In 2022 stegen de cao-lonen met 3,6 procent ten opzichte van 2021, de grootste toename sinds 2008. De inflatie was met ruim 10 procent flink hoger. In de bedrijfstak onderwijs was de loonstijging het grootst. Dit meldt het CBS op basis van nieuwe cijfers.
“Dit grote verschil is zeer goed verklaarbaar. In de huidige cao-systematiek wordt steeds vooruit onderhandeld. Dat wil zeggen: vorig jaar, 2022, is er in diverse sectoren tussen vertegenwoordigers van werkgevers en werknemers onderhandeld over de cao van 2023 of zelfs ook voor 2024, bij een langer lopende cao.

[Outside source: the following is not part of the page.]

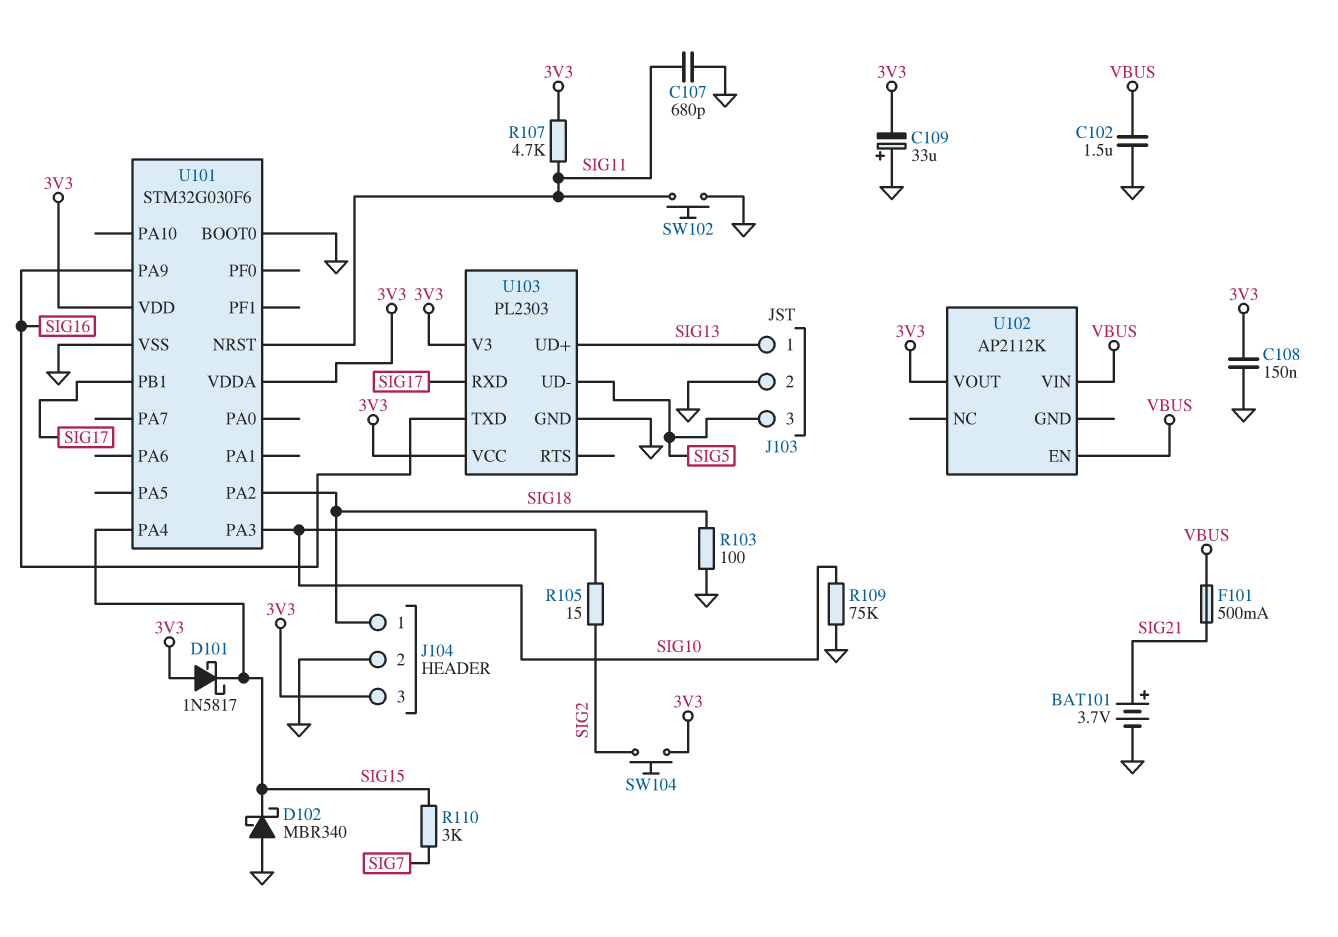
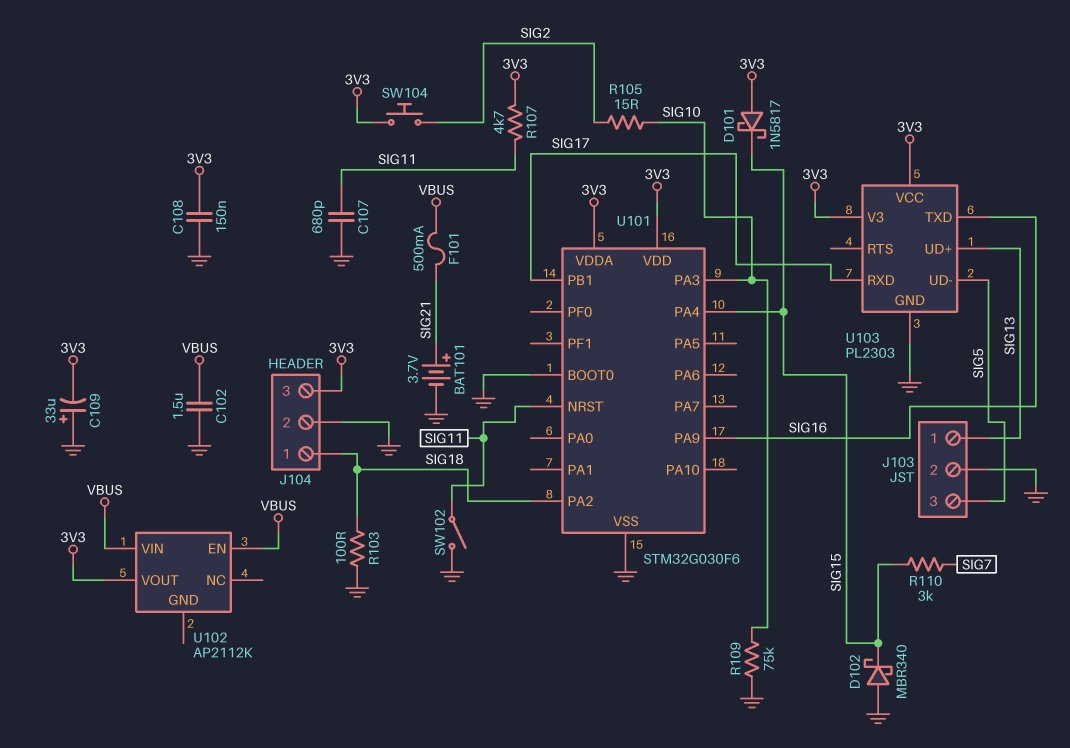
SW102: button (GND, SIG11) -> switch (GND, SIG11)

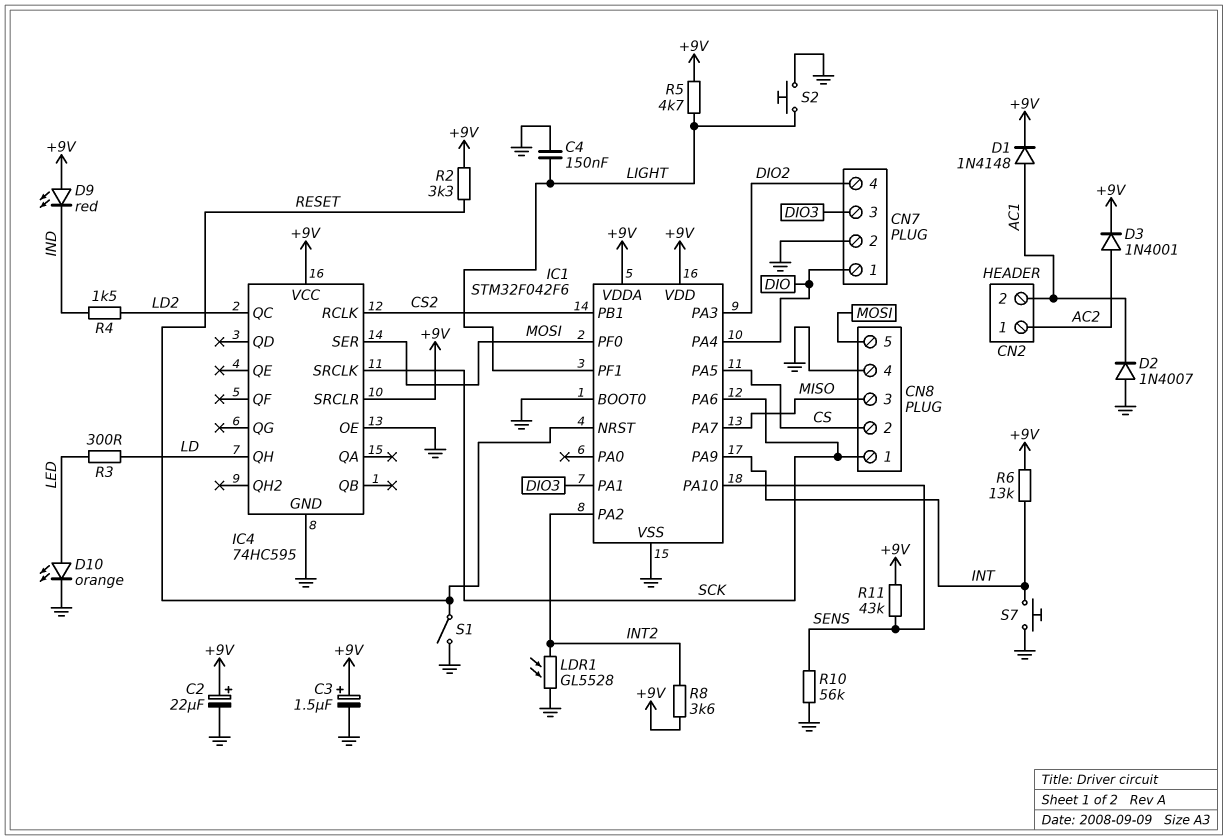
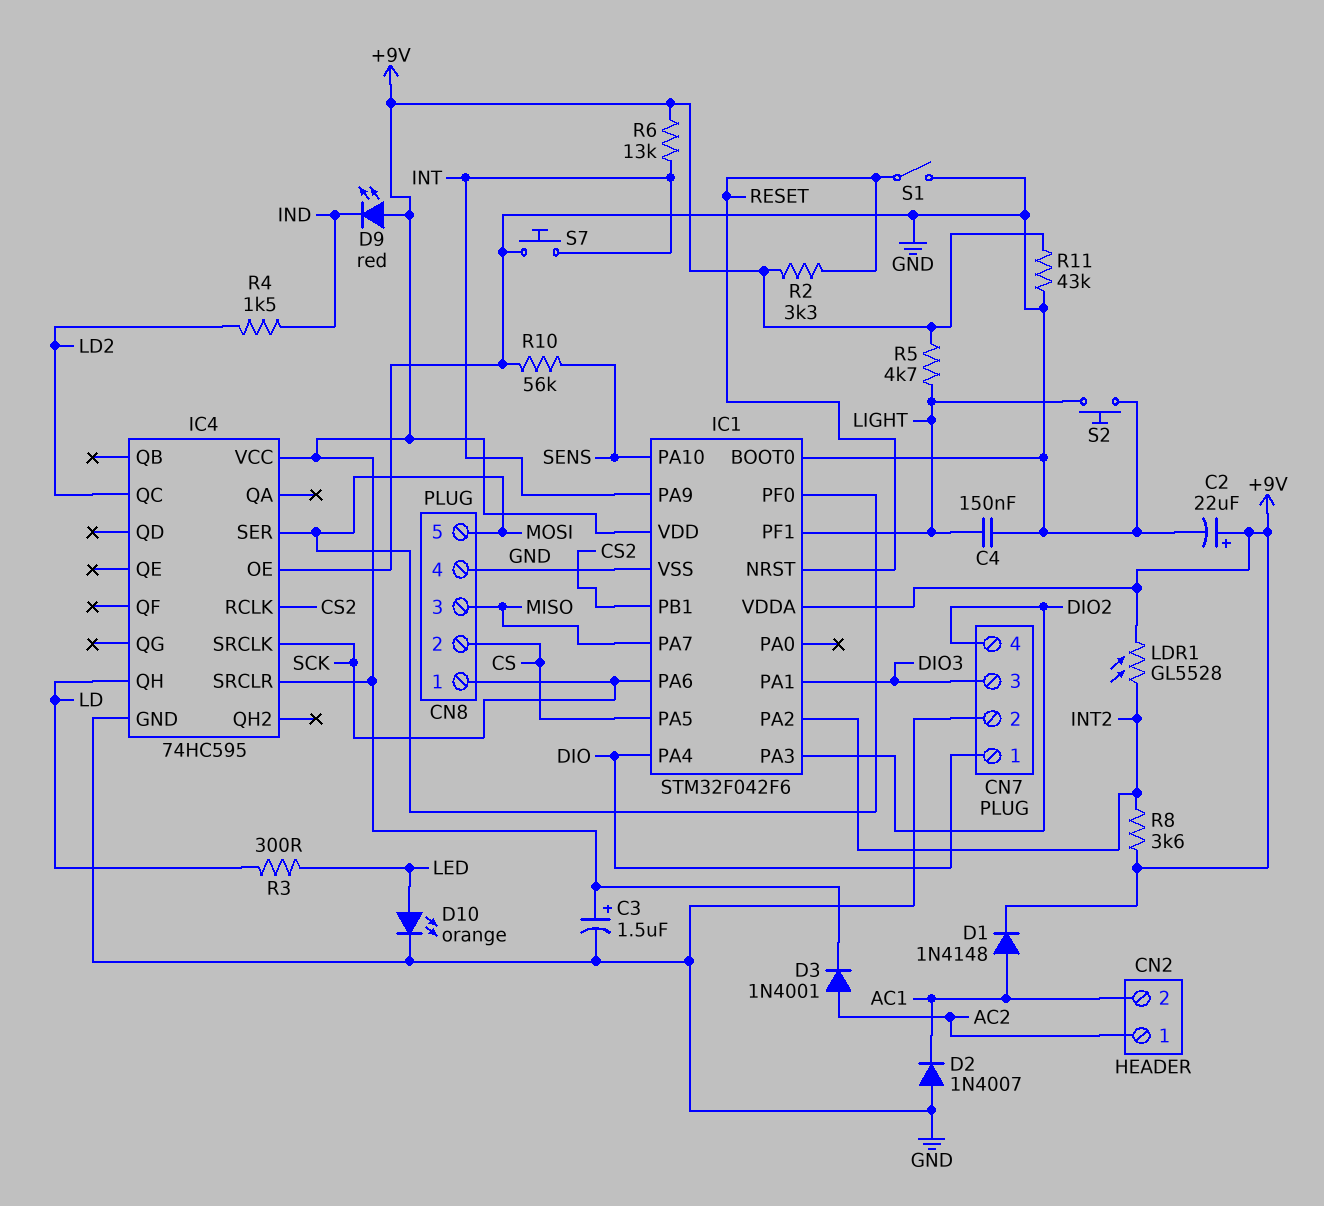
LDR1: GL5528 (GND, INT2) -> GL5528 (+9V, INT2)
R11: 43k (+9V, SENS) -> 43k (+9V, GND)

Die onderhandeling vindt plaats op basis van ervaringscijfers uit het verleden, die vaak afkomstig zijn van het CBS. Die lopen altijd wat achter, met als gevolg dat er voor 2023/2024 wordt onderhandeld op basis van gegevens van het jaar 2021 en een paar maanden van 2022,” zegt Chris van Veldhuizen, directeur Vakvereniging HZC
De gemiddelde loonstijging in 2022 is het resultaat van onderhandelingen in 2021 op basis van gegevens van 2020. Logisch dus dat die gemiddelde 3,6 procent lager is dan de inflatie van 10 procent.
Volgens Van Veldhuizen is in de sectoren waar HZC als vakvereniging actief is in 2022 voor 2023 cao-loonsverhogingen afgesproken van 5 procent (voor bouw infra), 6,25 procent (rail infra) en 7,5 procent (beroepsgoederenvervoer en verticaal transport). “Dat is dus al een stuk hoger dan die 3,6 procent.,” aldus Van Veldhuizen
Het huidige systeem van ‘vooruit onderhandelen’ leidt per definitie tot achter de feiten aanlopen.
“Dat is ook het geval bij de automatische prijscompensatie; daarbij wordt vaak de loonstijging gerelateerd aan de inflatie van een maand (vaak september/oktober) in het voorgaande jaar. Dat is geen gedegen referentie, want er kan die maand toevallig sprake zijn van een piek of diep dal. En daarom niet verstandig.“
Het huidige cao-systeem is kortom verouderd en moet nodig op de schop. Prijscompensatie is een belangrijk thema bij hoge inflatie, maar moet inzet kunnen zijn van flexibele ‘just-in-time’ onderhandeling. Van Veldhuizen: “Nu onderhandelen over loonafspraken voor 2023 maakt afspraken mogelijk die beter zijn afgestemd om de actuele situatie. En bij grote op- of neerwaartse afwijkingen zouden bijstellingen bespreekbaar moeten zijn. Het is de vraag wie hiermee durft te beginnen.”